Word! The Language Column  Masks with Benefits

Illustration
Liberation through Unveiling © Goethe-Institut e. V./Illustration: Tobias Schrank

Learning how to write in a new language can prove a long and rocky road – and ultimately a liberating experience. Hernán D. Caro, who has chosen to write in German, agrees on both counts. And he treasures his second language like a second skin.

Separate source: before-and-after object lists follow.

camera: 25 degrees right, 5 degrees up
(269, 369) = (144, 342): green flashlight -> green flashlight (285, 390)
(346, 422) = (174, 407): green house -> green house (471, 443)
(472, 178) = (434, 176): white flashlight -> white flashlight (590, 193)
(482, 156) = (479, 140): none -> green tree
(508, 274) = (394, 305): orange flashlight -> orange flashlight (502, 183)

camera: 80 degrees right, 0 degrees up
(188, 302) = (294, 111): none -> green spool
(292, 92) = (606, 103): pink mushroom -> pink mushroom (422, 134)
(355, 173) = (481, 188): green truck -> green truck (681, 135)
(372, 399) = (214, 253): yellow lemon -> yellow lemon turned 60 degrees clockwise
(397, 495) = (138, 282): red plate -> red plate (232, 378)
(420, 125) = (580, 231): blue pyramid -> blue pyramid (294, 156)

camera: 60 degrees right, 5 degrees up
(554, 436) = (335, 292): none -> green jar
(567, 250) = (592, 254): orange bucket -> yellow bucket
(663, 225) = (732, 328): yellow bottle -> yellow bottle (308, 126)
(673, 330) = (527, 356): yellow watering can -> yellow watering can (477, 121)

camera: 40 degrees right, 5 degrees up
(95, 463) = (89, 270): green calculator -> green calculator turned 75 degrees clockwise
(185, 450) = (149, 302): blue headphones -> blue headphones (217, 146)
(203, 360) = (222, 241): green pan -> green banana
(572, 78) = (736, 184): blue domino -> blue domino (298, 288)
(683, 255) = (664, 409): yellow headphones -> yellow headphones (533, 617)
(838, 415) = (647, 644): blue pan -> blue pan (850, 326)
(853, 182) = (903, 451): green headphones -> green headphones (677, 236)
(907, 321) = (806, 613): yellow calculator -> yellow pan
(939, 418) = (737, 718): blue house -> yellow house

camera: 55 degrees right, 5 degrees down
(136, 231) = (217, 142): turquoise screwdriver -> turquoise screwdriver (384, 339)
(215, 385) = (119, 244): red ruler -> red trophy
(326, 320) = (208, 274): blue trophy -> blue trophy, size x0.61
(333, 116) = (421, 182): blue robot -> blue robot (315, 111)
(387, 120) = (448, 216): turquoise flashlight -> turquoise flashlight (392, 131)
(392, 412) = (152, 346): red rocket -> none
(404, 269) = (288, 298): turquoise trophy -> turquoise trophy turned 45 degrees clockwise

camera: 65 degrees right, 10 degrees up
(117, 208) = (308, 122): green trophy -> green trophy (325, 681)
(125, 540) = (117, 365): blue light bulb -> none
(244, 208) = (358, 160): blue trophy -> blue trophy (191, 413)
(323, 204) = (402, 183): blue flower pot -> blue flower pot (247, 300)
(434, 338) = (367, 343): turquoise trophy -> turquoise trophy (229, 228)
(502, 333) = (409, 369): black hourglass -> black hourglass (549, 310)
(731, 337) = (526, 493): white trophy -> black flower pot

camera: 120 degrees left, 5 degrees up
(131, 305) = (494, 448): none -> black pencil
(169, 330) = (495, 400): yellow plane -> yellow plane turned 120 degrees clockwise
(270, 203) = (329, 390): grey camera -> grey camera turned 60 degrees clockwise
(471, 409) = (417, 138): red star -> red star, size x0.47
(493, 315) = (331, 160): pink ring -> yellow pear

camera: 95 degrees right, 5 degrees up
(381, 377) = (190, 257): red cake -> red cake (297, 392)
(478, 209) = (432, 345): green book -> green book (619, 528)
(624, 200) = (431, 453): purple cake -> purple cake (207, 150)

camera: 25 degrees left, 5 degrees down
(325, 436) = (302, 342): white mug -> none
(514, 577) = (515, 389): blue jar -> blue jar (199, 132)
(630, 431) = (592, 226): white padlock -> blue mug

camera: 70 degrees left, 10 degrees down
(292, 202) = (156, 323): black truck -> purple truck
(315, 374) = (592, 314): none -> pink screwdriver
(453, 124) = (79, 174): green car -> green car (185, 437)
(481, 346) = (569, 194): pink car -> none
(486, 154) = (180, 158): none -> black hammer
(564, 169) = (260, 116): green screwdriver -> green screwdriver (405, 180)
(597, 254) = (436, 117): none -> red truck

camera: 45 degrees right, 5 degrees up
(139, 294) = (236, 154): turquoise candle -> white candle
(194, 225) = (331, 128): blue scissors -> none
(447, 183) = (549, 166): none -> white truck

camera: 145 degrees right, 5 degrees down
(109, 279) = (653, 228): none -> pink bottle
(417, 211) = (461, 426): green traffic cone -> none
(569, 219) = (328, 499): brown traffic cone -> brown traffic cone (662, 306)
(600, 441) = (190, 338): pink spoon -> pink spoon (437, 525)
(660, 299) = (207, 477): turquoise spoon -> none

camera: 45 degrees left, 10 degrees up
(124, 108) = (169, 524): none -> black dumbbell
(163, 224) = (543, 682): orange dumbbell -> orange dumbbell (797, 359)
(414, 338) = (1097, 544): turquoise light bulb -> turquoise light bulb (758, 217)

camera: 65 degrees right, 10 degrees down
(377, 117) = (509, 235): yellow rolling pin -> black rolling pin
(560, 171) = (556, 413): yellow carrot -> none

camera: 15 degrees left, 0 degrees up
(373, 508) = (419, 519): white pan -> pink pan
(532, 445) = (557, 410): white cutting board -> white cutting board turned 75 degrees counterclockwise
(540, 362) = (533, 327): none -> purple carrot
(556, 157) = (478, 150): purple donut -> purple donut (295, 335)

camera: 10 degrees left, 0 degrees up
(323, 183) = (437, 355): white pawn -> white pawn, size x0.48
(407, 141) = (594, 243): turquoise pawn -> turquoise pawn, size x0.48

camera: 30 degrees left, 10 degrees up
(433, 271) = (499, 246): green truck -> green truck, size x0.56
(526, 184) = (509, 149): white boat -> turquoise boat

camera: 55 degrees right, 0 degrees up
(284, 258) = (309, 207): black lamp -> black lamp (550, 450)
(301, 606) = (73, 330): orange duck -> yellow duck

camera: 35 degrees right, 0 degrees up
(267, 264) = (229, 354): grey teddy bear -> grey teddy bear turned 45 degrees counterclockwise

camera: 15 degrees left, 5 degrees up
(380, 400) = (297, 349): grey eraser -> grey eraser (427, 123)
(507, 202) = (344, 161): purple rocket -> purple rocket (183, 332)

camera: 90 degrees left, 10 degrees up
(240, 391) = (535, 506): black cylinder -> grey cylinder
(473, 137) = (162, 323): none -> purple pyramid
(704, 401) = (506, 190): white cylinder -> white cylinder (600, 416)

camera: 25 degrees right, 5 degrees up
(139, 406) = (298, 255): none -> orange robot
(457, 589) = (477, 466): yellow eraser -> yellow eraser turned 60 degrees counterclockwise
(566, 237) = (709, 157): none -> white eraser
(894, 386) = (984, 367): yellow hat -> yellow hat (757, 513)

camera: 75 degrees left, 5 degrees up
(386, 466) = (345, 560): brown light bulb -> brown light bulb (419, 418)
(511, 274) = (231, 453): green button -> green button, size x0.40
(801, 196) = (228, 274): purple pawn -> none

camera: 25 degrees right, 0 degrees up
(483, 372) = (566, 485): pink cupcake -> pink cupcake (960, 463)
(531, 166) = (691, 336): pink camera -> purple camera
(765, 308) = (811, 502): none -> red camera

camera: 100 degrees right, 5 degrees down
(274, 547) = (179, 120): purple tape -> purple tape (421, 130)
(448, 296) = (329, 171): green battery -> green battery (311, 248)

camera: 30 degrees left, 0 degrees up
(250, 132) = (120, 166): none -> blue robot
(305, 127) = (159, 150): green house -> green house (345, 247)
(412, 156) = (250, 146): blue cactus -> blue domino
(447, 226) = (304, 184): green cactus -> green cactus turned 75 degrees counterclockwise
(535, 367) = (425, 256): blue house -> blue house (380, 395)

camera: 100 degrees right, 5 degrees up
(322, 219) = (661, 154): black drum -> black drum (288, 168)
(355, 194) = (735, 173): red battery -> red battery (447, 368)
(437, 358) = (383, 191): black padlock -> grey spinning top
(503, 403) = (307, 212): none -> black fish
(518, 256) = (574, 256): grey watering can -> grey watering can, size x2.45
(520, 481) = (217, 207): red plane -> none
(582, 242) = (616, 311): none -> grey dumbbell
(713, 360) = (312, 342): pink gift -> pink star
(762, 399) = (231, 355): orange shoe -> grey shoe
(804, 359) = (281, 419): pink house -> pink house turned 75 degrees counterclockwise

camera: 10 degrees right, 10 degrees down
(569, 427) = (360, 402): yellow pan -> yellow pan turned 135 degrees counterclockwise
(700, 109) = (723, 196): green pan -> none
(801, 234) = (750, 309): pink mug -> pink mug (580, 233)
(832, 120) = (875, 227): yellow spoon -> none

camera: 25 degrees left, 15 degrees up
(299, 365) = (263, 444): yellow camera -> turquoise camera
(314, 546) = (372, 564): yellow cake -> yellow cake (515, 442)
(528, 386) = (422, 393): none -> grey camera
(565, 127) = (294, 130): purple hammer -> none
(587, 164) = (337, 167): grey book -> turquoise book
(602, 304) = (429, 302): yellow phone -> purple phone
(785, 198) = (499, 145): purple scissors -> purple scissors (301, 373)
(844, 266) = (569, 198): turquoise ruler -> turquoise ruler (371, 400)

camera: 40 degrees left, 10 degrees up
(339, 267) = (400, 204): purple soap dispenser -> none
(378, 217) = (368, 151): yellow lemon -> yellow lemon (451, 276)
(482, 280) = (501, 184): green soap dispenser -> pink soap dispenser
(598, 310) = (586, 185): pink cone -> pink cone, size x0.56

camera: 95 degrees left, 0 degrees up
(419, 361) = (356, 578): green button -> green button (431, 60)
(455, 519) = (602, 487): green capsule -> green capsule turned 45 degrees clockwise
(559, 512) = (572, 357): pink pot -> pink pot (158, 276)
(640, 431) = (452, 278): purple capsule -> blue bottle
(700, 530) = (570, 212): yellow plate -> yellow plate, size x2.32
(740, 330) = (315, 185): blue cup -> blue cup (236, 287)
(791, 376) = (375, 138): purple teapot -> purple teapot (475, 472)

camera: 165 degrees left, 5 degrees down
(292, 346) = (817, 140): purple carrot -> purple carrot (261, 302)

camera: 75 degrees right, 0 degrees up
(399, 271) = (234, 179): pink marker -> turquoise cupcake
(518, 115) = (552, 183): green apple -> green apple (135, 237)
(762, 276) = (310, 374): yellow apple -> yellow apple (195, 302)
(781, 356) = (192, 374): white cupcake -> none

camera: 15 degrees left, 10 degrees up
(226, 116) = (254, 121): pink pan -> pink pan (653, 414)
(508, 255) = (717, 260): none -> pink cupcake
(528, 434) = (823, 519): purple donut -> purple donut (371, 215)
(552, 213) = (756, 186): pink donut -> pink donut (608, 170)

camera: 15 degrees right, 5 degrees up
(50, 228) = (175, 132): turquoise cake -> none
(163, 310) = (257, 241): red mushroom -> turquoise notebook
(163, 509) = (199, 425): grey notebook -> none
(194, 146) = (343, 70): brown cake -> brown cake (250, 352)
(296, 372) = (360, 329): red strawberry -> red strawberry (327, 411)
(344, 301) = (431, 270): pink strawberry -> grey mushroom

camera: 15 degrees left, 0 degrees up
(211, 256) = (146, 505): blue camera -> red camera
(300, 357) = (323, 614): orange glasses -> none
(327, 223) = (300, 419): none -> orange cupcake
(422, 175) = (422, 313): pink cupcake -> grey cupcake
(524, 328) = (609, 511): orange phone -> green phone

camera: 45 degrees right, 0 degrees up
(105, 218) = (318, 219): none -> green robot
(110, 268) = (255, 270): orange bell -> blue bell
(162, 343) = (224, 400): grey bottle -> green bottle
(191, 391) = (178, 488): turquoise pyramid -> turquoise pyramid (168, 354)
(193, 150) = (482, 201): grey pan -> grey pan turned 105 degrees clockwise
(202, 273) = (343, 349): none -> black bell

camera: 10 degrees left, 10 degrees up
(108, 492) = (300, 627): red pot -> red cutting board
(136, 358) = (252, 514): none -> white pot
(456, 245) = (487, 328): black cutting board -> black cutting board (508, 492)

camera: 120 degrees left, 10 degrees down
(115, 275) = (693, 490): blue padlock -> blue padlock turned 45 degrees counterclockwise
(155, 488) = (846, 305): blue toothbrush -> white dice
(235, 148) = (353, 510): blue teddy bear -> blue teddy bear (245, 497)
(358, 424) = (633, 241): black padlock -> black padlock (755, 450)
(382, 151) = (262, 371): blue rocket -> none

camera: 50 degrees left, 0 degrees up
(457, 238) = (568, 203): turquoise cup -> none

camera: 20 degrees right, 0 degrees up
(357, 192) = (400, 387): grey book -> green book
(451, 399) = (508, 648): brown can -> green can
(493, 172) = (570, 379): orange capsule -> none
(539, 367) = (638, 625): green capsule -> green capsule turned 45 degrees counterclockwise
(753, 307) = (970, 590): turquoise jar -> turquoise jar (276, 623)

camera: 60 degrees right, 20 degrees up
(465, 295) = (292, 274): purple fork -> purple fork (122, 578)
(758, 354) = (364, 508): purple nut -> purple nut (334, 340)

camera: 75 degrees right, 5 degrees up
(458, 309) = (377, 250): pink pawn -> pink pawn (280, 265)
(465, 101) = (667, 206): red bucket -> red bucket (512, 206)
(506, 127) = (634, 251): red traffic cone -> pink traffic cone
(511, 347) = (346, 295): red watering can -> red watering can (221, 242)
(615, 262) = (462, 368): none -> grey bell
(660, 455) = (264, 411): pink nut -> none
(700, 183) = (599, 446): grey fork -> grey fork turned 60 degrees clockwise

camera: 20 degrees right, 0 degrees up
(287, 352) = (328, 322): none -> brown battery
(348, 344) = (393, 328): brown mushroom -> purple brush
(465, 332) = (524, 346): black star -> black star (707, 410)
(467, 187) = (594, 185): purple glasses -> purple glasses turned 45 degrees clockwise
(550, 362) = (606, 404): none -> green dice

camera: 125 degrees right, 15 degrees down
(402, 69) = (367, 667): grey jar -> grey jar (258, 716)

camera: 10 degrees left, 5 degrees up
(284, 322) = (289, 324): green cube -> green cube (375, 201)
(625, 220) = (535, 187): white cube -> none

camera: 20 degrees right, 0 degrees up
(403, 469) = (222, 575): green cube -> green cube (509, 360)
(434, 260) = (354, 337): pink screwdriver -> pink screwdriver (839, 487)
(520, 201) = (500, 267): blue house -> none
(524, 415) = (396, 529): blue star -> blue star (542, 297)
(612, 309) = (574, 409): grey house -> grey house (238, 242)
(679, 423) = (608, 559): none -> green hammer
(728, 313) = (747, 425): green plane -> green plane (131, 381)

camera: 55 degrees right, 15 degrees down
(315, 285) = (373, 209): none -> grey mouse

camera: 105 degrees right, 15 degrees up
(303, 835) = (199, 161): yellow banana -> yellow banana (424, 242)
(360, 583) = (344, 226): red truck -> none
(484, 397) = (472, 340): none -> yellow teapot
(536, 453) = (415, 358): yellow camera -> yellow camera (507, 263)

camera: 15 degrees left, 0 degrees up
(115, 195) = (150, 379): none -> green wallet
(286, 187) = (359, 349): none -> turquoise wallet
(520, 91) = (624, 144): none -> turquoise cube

What does changing languages entail – especially for people who write for a living? The Romanian philosopher Emil Cioran, who gave up his mother tongue at the age of 34 and subsequently published only in French, described it as “the most dramatic event an author can experience – historical catastrophes can’t compare!” Agota Kristof, a writer who fled to Switzerland from her native Hungary at the age of 21, recounts her ongoing struggle with the French language, in which she wrote all her works: “That was the beginning of my struggle to conquer this language, a long, bitter struggle that will last my whole life long.”

Assimilating a culture

I can vouch for that too. Having grown up speaking Spanish, I decided as an adult to try my hand at writing in German. But my decision wasn’t quite as drastic: I didn't want or need to break with my past like Cioran, Kristof or even Klaus Mann, a German writer who reinvented himself in English during World War II. I simply wanted to work another culture, German culture, into my biography. And yet, it hasn't always been easy. Parts of German society are not particularly receptive to “foreigners”, even if those foreigners happen to be receptive and curious about Germany. And the language! How often have my strenuous efforts to write in German proved an agonizing ordeal, a “bitter struggle”? But neither Germany nor its language has managed to drive me mad yet, so I’d say that on the whole the experiment has worked out.

Shackled and liberated

The first emotion I associate with my efforts to “assimilate” a new language is one of liberation – albeit in the form of an odd paradox. When I’m trying to find the right words to express a thought, the German language often feels like a straitjacket in which I can move only tentatively and awkwardly. (But doesn’t everyone who writes often feel shackled by language – even their own?) And yet, strangely enough, I often feel less self-conscious and inhibited in German than when writing – and even speaking – in my native language.
 
German friends who talk about similar experiences when using a foreign language claim their personal sense of liberation is due to the fact that the German language is less emotionally expressive. To which I say: Nonsense! I’m convinced there isn’t a single feeling you can’t express in German. I believe that, for many of us, any new language is like a magic mask: it protects us without hiding us. It gives us (or at least me) the confidence to go up and talk to people, to undertake exciting adventures and to share thoughts, things we’d be too shy (which I am) or demure (which I don't want to be!) to do in our native language. German often feels to me like a suit of glass armour, like a second skin of words that help me overcome my self-consciousness and insecurity – perhaps because they are not fraught with the taboos and inhibitions with which I was raised as a child. 

Unveiling

I notice that especially in my work as a journalist. I find it easier to write in German about myself or anecdotes drawn from my life or that of my family – and even when I'm covering “objective” stories such as elections in the US, international drug policy or integration problems in Germany. I experience a similar liberation through unveiling in other areas of my life as well. In love, for instance – that is to say, in so-called “intimate” moments in which I occasionally dare to utter words in German that would be liable to sound too forthright, candid or brash to me in my mother tongue.
 
A German acquaintance once told me that, while he doesn’t always agree with my opinion pieces, he does find them courageous. But that has little to do with fearlessness on my part. It is the language which I have put on like a magic veil that conceals less than it reveals and so encourages me to overcome my inhibitions and show my true face.
 

Word! The Language Column

Our column “Word!” appears every four weeks. It is dedicated to language – as a cultural and social phenomenon. How does language develop, what attitude do authors have towards “their” language, how does language shape a society? – Changing columnists – people with a professional or other connection to language – follow their personal topics for six consecutive issues.